To demonstrate the effect of the contamination level of Uthmaniyah DGA solution, the team performed a standard foaming test, which showed a dramatic improvement in system potential to create foam after use of the Amine Shield unit.

The suspended-solids content in the unit was reduced to 350 mg/1 from 470 mg/1, about a 27 per cent reduction.

In addition, the removal rate across the MPR unit ranged 30-80 per cent. This variation was due to several factors:

During the Uthmaniyah plant DGA trial, the required hot water for unit regeneration was unavailable. The hot condensate temperature at the gas plant fell to 55 deg C. As a consequence the efficiency per run declined, ie, more solids broke through and the curve increased instead of decreased;

Amine samples have been collected at different times after unit regeneration. The removal rate normally starts high after the Amine Shield unit regeneration and begins to decline until the unit is switched to regeneration mode; and

The Amine Shield unit performance is proportional to contamination level in the system and removal rate increases with an increasing solid and hydrocarbon content. The hydro carbon removal rate across the Amine Shield slipstream unit has been 40-60 per cent. This could not be maintained throughout the Uthmaniyah plant’s trial. This observation is attributed to the following:

The use of relatively warm water (122-130 deg R), which caused the HCX unit media to foul; hence its performance started to deteriorate. The HCX requires hot water at 175-195 deg F for efficient regeneration and complete removal of hydrocarbon;

Neither Uthmaniyah nor Hawiyah labs have the capability to measure the hydrocarbon content in DGA. The test progress was therefore monitored through the daily suspended-solids analyses, which have shown good performance.
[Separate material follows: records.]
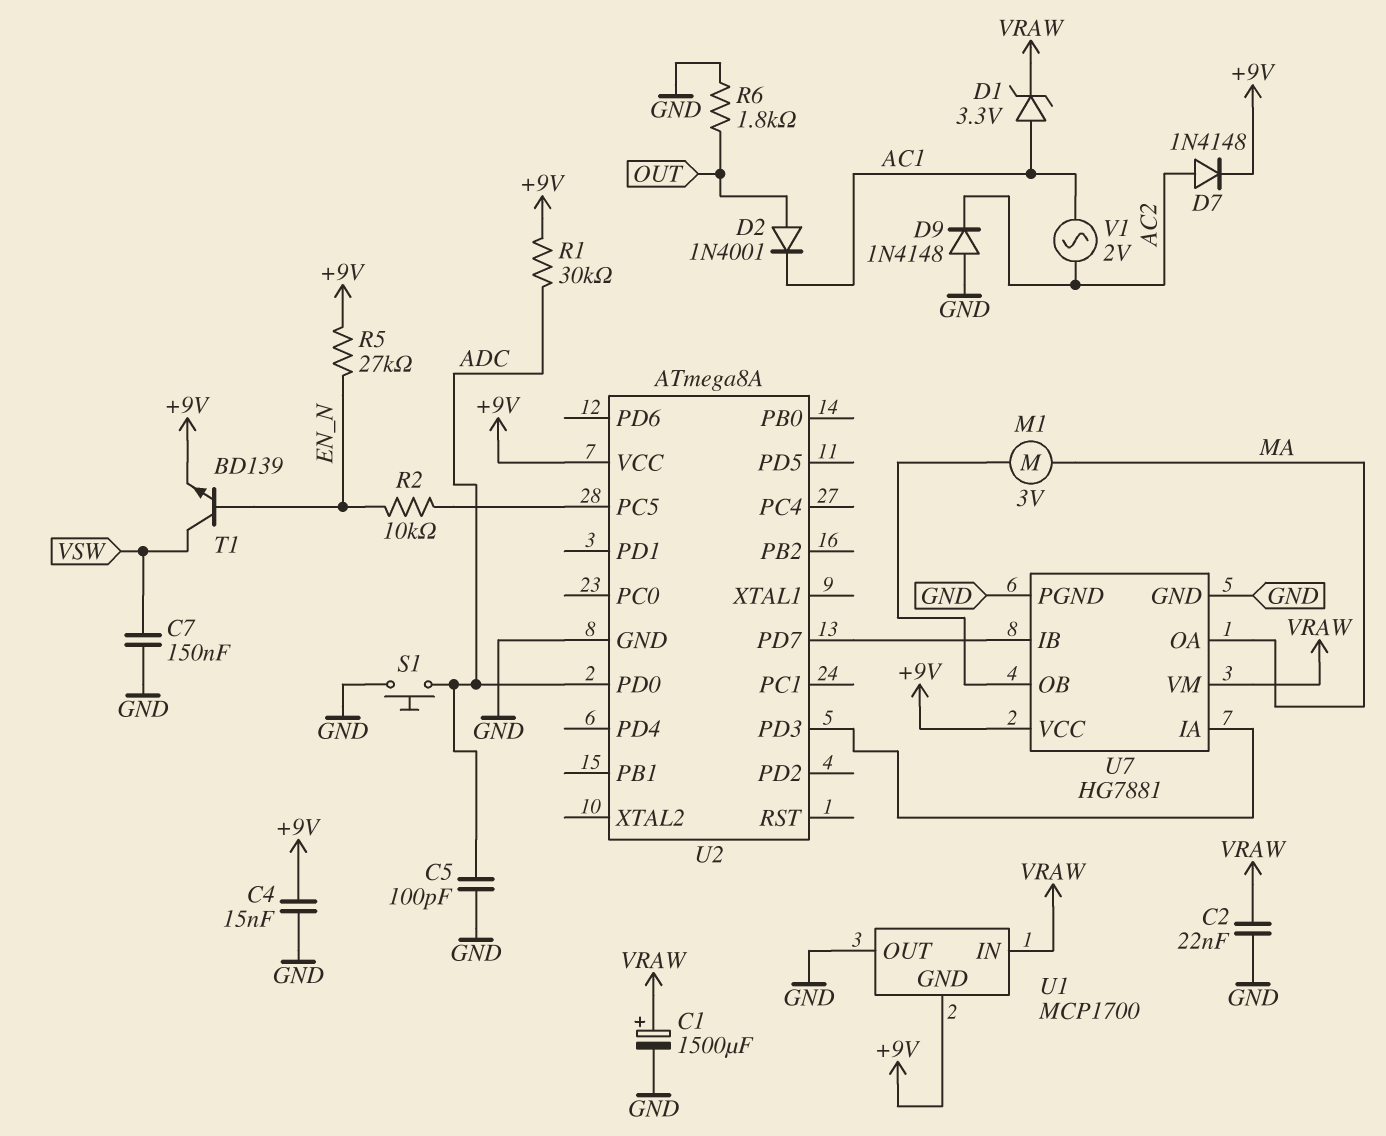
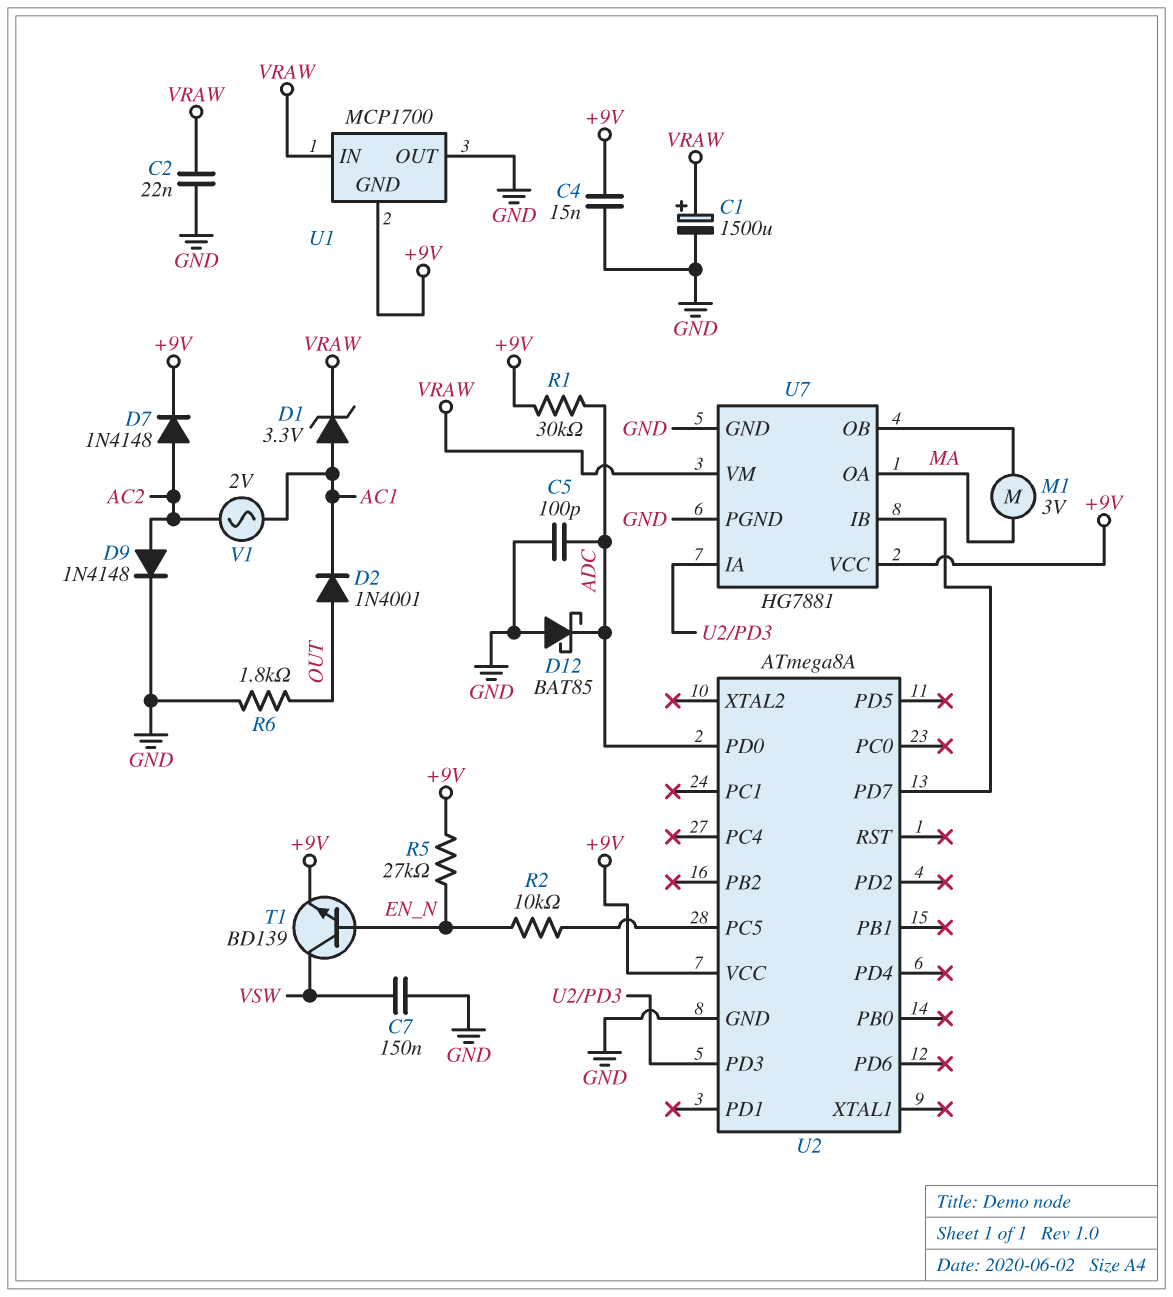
D9: diode 1N4148 (A GND, K AC2) -> diode 1N4148 (A AC2, K GND)
D12: none -> schottky BAT85 (A GND, K ADC)
S1: button (ADC, GND) -> none

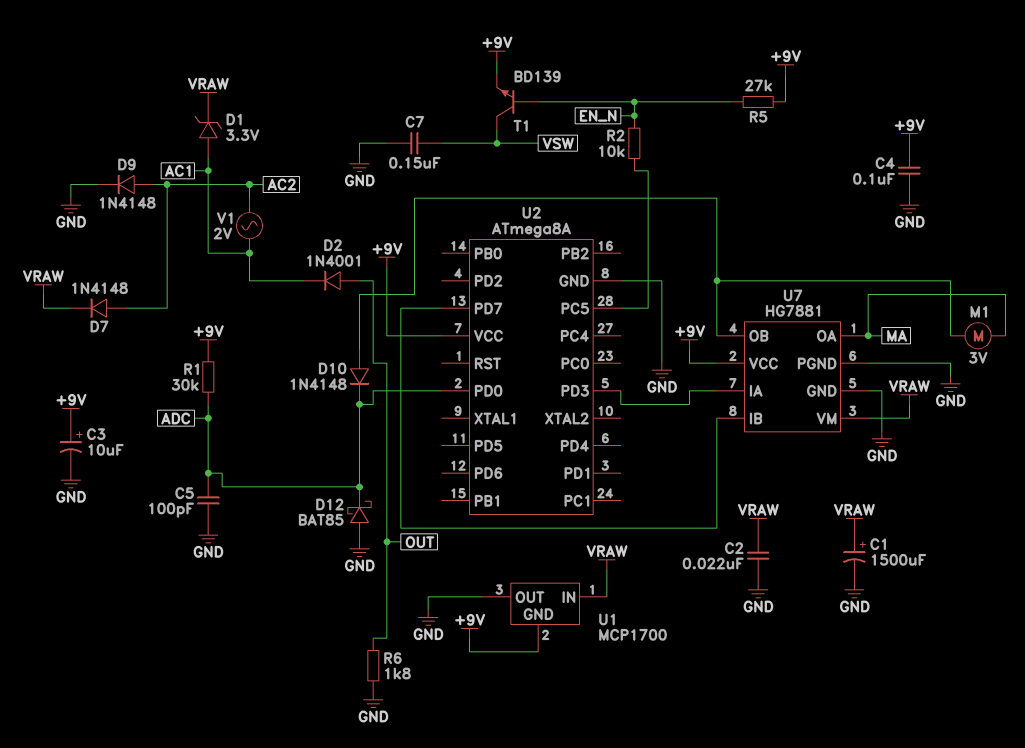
C3: none -> 10uF (plus +9V, minus GND)
C4: 15nF (+9V, GND) -> 100nF (+9V, GND)
D7: diode 1N4148 (A AC2, K +9V) -> diode 1N4148 (A AC2, K VRAW)
D10: none -> diode 1N4148 (A U7/OB, K ADC)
In addition, during the Uthmaniyah plant trial, test-sample appearance improved; and

The relatively low hydrocarbon content of the DGA solution in the system during the test. Both HCX and SSX performances are demonstrated at high contamination level (typically higher than 200-400 ppm wt solids and hydrocarbon).

TEST AT HAWIYAH
The test at Hawiyah’s GT-3 started on June 12, 2010, and was completed on August 1, 2010. During cleaning, a slipstream of DGA from upstream of the precoat filter had been passing through the Amine Shield unit. The cleaned DGA was returned to the flash drum through the outlet piping from the DGA sump downstream the sump filters. During regeneration, the unit used hot water from the 330-psig steam condensate to the precoat filter line. The waste stream was sent to the wet blowdown system through a piping connection from the unit to the blowdown line from the DGA flash drum.

During the Hawiyah trial, the Amine Shield slipstream unit was not running continuously and was shut down several times due to the following:

GT-3 unit being shut down three times due to process upsets;

Excessive regeneration frequency of the unit took place in the beginning. It was discovered later that the HCX and SSX media fouled because of not having the required hot water temperature for regeneration at Uthmaniyah high-pressure DGA test; and

HCX and SSX media replacement. Samples have been collected during the test period.

During the trial at GT-3, the existing precoat filter media were cleaned and new filter aid was added. The precoat filter performance declined rapidly and started to show low performance. The outlet from the precoat filter looked almost like the inlet, and there was a clear difference when compared with the outlet of MPR’s Amine Shield unit.

SOLIDS; HC CONTENT
At the Hawiyah trial, the results showed a marked decrease in the suspended-solids content of the DGA system, to 144 mg/1 from 1,260 mg/1, about a 90 per cent reduction. In addition, the removal rate across the MPR unit ranged 10-95 per cent. Similar to Uthmaniyah trial, samples had been collected at different times after unit regeneration.

MPR operators had to shut down the unit and inspect the filter media where the HCX resin and SSX filter elements were replaced due to fouling. MPR analyses concluded that the use of warm water (about 130 deg F) at the Uthmaniyah trial was the main cause of resin fouling, since the HCX media require higher temperature (175-195 deg F) for good regeneration.